Dabei beschleicht den Leser genau wegen des Bemühens um genaues Nacherzählen und um Klarheit ständig ein Gefühl des Zuviels an überflüssiger Information. Aber nicht etwa die aberwitzige Was-wäre-wenn-Osama-bin-Laden-noch-lebte-Konstruktion und die nicht zuletzt durch Zufall und Verrat aus dem Ruder laufende Entführung machen dieses Zuviel aus. Im Internet (nach eigenem Bekunden de Winters erste Recherchequelle) konnte und kann man um die Terroranschläge von 9/11 und bin Ladens Tötung auf den Befehl „capture or kill“ hin vermutlich weit absurdere Thesen und Verschwörungstheorien finden. Der Thriller selbst ist in diesen Punkten stringent: Unter der Beteiligung mehrerer Geheimdienste verschwinden nach und nach alle Beweise und Zeugen, die die Wahrheit der Geschichte stützen könnten. Das ist gut und stimmig gelöst.

Der Erzähler Tom – rastlos und getrieben von seinem zerstörerischen grenzenlosen Schuldgefühl – macht während eines Aufenthalts in einem afghanischen Militärlager die Bekanntschaft mit einem afghanischen Mädchen. Apana ist die Tochter eines Dolmetschers, der bei einem Einsatz getötet wird. Tom teilt mit ihr die Liebe zur Musik – genauer zu Bachs Goldberg-Variationen, bei beiden ausgelöst durch eine Art Erweckungserlebnis. Er nimmt sich des Mädchens an, vielleicht auch, um die Schuld gegenüber seiner Familie besser ertragen zu können oder sogar, um stellvertretende Wiedergutmachung zu leisten. Nachdem er schwer verletzt wurde, wird Apana von den Taliban entführt. Wieder ist Tom nicht da, um zu beschützen. Wegen ihrer Liebe zur Musik (auch hier fühlt sich Tom verantwortlich, weil sie durch ihn zu dieser Musik fand) wird sie von den Taliban verstümmelt. Und eben dadurch wird Apana eine Grenzgängerin zwischen den Kulturen bzw. Religionen. Sie strandet als Bettlerin im pakistanischen Abbottabad, dem Ort an dem sich Osama bin Laden versteckt hält. Dort erfährt sie Mitleid und Barmherzigkeit von Christen und Muslimen und nimmt unbefangen an den religiösen Riten beider Religionsgemeinschaften teil. Einer dieser Barmherzigen ist das „Ungeheuer“ bin Laden, den ein „zitterndes verwaistes Bettlermädchen“ erkennt. Er ist in diesem Roman ausgestattet mit Attributen westlicher Dekadenz, konsumiert z.B. Eiscreme, Marlboro und Viagra, und auch wenn dies vielleicht dazu dienen soll, ihn als Menschen mit menschlichen Schwächen zu beschreiben, wirkt es in dieser Ausprägung dennoch recht unmotiviert.

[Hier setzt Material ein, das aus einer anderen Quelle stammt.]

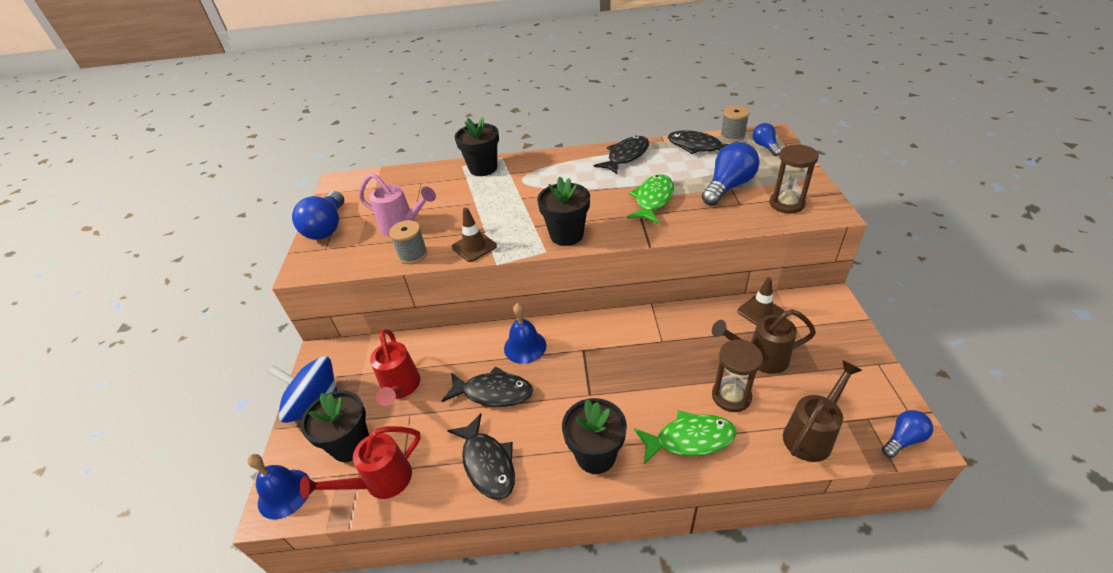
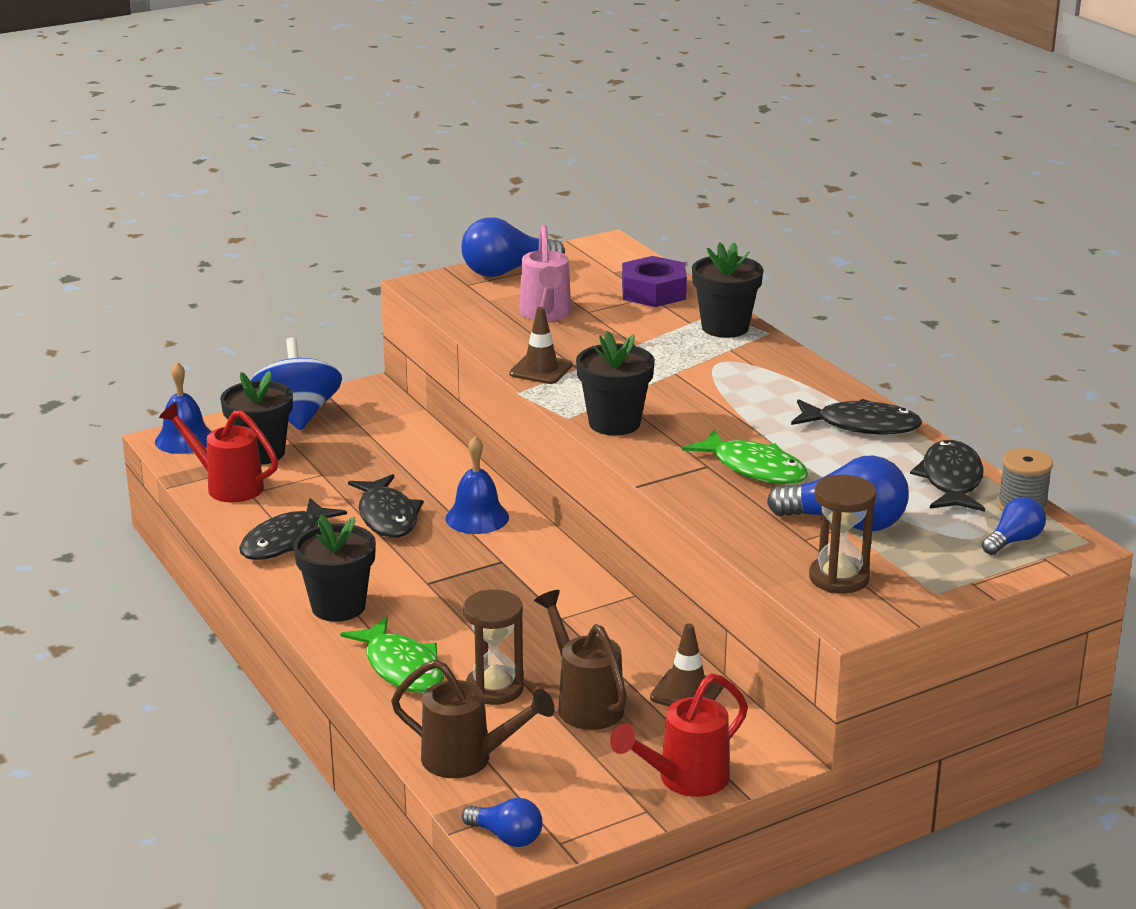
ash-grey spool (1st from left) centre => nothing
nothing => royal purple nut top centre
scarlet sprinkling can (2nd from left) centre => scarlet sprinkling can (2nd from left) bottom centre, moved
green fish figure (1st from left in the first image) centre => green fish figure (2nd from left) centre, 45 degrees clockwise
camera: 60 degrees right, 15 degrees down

An diesem Ort findet Tom das Mädchen nach langer Suche und als wäre die wunderbare Zuwendung und Barmherzigkeit, der Trost der Musik nicht genug, widerfährt Apana während des Gebets auch noch ein Wunder, bevor auch sie spurlos verschwindet. Dem Erzähler Tom bleibt nur, auf der ganzen Welt vergeblich nach ihr zu suchen und nach der Erlösung von seiner Schuld.

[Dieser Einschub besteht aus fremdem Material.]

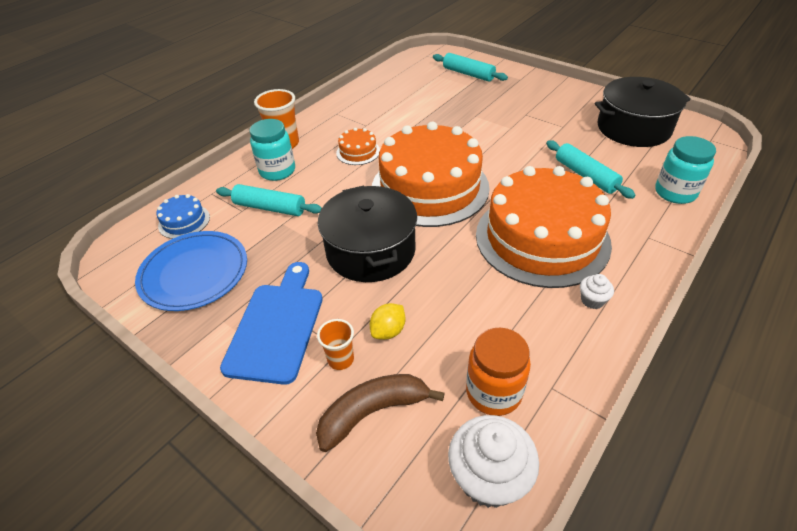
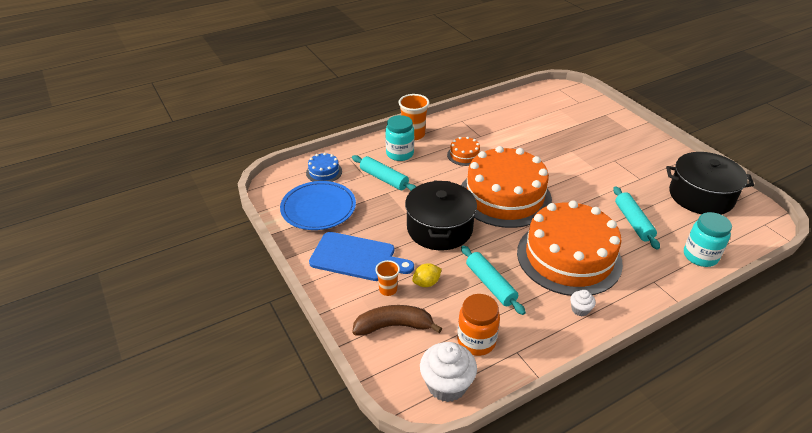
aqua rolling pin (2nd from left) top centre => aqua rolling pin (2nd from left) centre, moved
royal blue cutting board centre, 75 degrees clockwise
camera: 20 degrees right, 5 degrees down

Der Versuch, einen politischen Thriller mit einer Geschichte von Schuld und Sühne, von Wundern und Erweckungserlebnissen so eng zu verbinden und in eine Romankonstruktion zu zwingen ist wohl immer gewagt. So absurd der Plot ist, so abenteuerlich die Geschichte sich entwickelt, diese Seite des Romans ist stimmig. Soll er aber auch eine Botschaft über die Unmöglichkeit vollkommener Vergebung und Versöhnung sein? Und ist das in diesem Roman gelungen? Ich meine: Nein. Die religiöse Metaphorik um Opfer, Märtyrer, Wunder, auch um die Macht der Musik ist einfach viel zu viel und wird in diesem Zuviel in Teilen zu Kitsch.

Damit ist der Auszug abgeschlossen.